Get Spectral Library

A spectral library is simply a dataset containing spectral data for various samples. For the purpose of training models, it is also necessary to have corresponding lab data for the soil properties you are interested in predicting. getSpecLib() is a wrapper function that takes a folder of OPUS files containing spectral data, and a ‘csv’ of lab data, and outputs a merged file with all the spectral and lab data for each sample.

`getSpecLib()`

getSpecLib( SPECPATH, LABPATH, SAVENAME )
- SPECPATH: string- The path to the folder of opus files, from within the ‘Soil-Predictions-Example’ folder. Default set to “/Data_Raw/SPECTRA”
- LABPATH: string- The path to the ‘csv’ of lab data. This file must include a sample_id column first, followed by the column(s) of lab data for the soil properties of interest. sample_id will be used to merge the spectra to its corresponding lab data
- SAVENAME: string- The name you would like to save the spectral file after processing. The default is set to “none” which will not save a file.

getSpecLib <- function(SPECPATH="/Data_Raw/SPECTRA", 
                       LABPATH="Data_Raw/LAB_DATA.csv", SAVENAME="none"){
  # Extract OPUS Files
  spectra <- opus_to_dataset(SPECPATH)
  
  # Subset Spectral Range
  spectra$spc <- subset_spectral_range(spectra$spc)
  
  # Where calibration transfer would occur
  
  # Baseline Transformation
  spectra$spc <- base_offset(spectra$spc)
  
  # Merge with Lab Data
  lab <- data.frame(read.csv(LABPATH))
  speclib <- merge(lab, spectra, all.y=TRUE)
  
  # Optional Save after Processing
  if(SAVENAME!= "none"){
    assign(SAVENAME,speclib)
    speclib <- get(SAVENAME)
    if(file.exists("./Data_Processed")==FALSE){dir.create("./Data_Processed")}
    savepath <- paste0("Data_Processed/",SAVENAME,".RData")
    save(speclib, file=savepath)
    write.csv(speclib, savepath, row.names=FALSE)
  }
  return(speclib)
}

Output Dataset

Extract Spectra

For Bruker Instruments, an OPUS file containing spectral data, will be output for each sample that is scanned. To compile these separate files into one dataset, we use a couple functions from the simplerspc package by Philip Baumann, as well as the stringr and foreach packages.

`opus_to_dataset()`

opus_to_dataset( SPECPATH, NWAVE, SAVENAME )
- SPECPATH: string- The path to the folder of opus files, from within the ‘Soil-Predictions-Example’ folder. Default set to “/Data_Raw/SPECTRA”
- NWAVE: integer- The number of wavelengths to extract. This will be set on the FTIR before running. The default is set to 3017, which we use at WHRC
- SAVENAME: string- The name you would like to save the spectral file after processing. The default is set to “none” which will not save a file. _

Load appropriate packages for opus_to_dataset()…

#---Packages---#
library(stringr) #used for str_sub
library(foreach) #used within read-opus-universal.R
source("Functions/gather-spc.R") #simplerspec function
source("Functions/read-opus-universal.R") #simplerspec function

Get the paths of all OPUS files…

#---List Files---#
spectraPath <- "/Data_Raw/ref-SPECTRA" #folder of OPUS files
dirs <- list.dirs(paste(getwd(),spectraPath,sep=""), full.names=TRUE)
all.files <- list.files(dirs, pattern= "*.0", recursive=TRUE,full.names=TRUE)
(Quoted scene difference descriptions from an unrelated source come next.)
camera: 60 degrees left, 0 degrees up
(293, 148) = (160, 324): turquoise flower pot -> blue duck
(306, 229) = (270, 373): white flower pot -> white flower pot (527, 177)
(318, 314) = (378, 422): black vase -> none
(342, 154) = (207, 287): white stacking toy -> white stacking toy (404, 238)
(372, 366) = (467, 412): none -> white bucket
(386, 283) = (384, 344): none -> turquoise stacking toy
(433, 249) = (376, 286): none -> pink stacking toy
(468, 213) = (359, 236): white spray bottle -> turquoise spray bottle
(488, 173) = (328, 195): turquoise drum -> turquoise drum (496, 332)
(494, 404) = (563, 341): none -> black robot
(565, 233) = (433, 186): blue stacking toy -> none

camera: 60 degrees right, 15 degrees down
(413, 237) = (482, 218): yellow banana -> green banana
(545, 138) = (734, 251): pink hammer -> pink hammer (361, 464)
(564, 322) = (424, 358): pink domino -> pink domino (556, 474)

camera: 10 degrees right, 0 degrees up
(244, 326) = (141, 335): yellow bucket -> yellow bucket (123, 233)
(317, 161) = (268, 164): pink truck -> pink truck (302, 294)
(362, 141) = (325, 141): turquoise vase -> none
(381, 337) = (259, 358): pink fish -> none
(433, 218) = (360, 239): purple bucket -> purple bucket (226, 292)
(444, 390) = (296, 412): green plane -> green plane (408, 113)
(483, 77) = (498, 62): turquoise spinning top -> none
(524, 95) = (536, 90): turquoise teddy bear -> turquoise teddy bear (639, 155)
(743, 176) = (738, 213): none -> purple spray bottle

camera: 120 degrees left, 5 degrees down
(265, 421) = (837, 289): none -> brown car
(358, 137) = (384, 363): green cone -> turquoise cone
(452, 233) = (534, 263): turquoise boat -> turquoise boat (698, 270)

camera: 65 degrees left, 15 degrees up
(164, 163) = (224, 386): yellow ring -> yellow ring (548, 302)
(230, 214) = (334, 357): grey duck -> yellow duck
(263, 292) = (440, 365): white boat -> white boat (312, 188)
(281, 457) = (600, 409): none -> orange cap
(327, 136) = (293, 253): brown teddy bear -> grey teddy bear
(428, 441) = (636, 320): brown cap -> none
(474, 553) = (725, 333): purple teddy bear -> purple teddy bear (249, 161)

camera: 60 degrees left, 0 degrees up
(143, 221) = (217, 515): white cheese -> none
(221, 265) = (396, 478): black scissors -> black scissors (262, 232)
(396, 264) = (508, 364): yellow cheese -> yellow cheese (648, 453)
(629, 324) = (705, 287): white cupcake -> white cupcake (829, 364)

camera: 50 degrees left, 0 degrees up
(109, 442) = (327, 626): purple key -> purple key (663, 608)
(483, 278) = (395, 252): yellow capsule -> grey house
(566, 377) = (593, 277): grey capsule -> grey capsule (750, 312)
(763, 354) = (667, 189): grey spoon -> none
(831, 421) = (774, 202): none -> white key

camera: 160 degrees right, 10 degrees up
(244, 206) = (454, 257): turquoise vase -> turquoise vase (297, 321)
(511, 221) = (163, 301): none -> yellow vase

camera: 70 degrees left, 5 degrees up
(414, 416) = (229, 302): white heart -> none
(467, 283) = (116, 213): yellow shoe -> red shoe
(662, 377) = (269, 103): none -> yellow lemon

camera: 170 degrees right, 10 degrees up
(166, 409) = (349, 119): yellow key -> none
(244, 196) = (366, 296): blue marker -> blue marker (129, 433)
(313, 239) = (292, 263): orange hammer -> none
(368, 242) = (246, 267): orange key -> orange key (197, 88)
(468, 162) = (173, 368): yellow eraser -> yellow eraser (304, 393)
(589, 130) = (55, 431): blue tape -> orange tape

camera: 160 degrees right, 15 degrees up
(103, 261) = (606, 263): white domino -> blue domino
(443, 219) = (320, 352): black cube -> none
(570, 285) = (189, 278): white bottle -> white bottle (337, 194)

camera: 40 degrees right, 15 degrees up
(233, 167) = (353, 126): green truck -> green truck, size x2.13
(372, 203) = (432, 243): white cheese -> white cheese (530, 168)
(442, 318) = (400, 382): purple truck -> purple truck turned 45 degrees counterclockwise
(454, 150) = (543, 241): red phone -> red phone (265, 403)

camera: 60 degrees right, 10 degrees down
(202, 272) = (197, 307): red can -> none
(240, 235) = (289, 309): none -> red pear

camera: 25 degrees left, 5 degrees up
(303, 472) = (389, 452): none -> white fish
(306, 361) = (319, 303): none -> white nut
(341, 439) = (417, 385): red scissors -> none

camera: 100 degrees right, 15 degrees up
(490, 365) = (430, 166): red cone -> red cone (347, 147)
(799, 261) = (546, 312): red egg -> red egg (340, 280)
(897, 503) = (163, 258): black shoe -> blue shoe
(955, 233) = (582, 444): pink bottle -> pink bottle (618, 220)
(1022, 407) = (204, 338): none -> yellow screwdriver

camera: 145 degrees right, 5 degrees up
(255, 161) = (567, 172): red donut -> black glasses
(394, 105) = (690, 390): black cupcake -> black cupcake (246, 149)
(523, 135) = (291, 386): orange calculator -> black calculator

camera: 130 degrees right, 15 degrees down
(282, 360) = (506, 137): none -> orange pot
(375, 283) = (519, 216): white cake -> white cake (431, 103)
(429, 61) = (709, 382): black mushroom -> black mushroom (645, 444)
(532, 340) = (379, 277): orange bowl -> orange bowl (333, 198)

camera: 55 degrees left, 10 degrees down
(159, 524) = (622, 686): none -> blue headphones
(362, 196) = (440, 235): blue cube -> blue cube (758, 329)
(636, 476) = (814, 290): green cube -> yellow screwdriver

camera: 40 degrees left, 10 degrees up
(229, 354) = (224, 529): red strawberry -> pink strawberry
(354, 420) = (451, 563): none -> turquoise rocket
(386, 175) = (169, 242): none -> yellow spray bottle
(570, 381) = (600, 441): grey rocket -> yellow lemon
A single path will look something like this: /Soil-Predictions-Example/Data_Raw/ref-SPECTRA/WHRC03405_S_001_030.0

Extract the spectra and gathers it into a tibble data frame…

#---Extract Spectra---#
spc_list <- read_opus_univ(fnames = all.files, extract = c("spc"))
soilspec_tbl <- spc_list %>%
  gather_spc()
spc <- soilspec_tbl$spc

Truncate the dataset to the number of wavelengths specified, to ensure the spectra from different samples align…

#---Truncate Spectra---#
  spc.trun <- lapply(1:length(spc),function(x) spc[[x]][,1:NWAVE]) # Truncate at 3017 by default

Process spectra into a dataframe and

#---Process to Dataframe---#
spc.df <- as.data.frame(matrix(unlist(spc), nrow=length(spc), byrow=T))
colnames(spc.df) <- colnames(spc[[1]])
rownames(spc.df) <- as.character(seq(1,nrow(spc.df)))

Assign a sample_id based off the file names¹…

#---Assign sample_ids---#
spc.df <- data.frame(sample_id = soilspec_tbl$sample_id, spc.df)
spc.df$sample_id <- str_sub(spc.df$sample_id,1,9)

Reformat the dataframe to have all the spectra as a matrix column…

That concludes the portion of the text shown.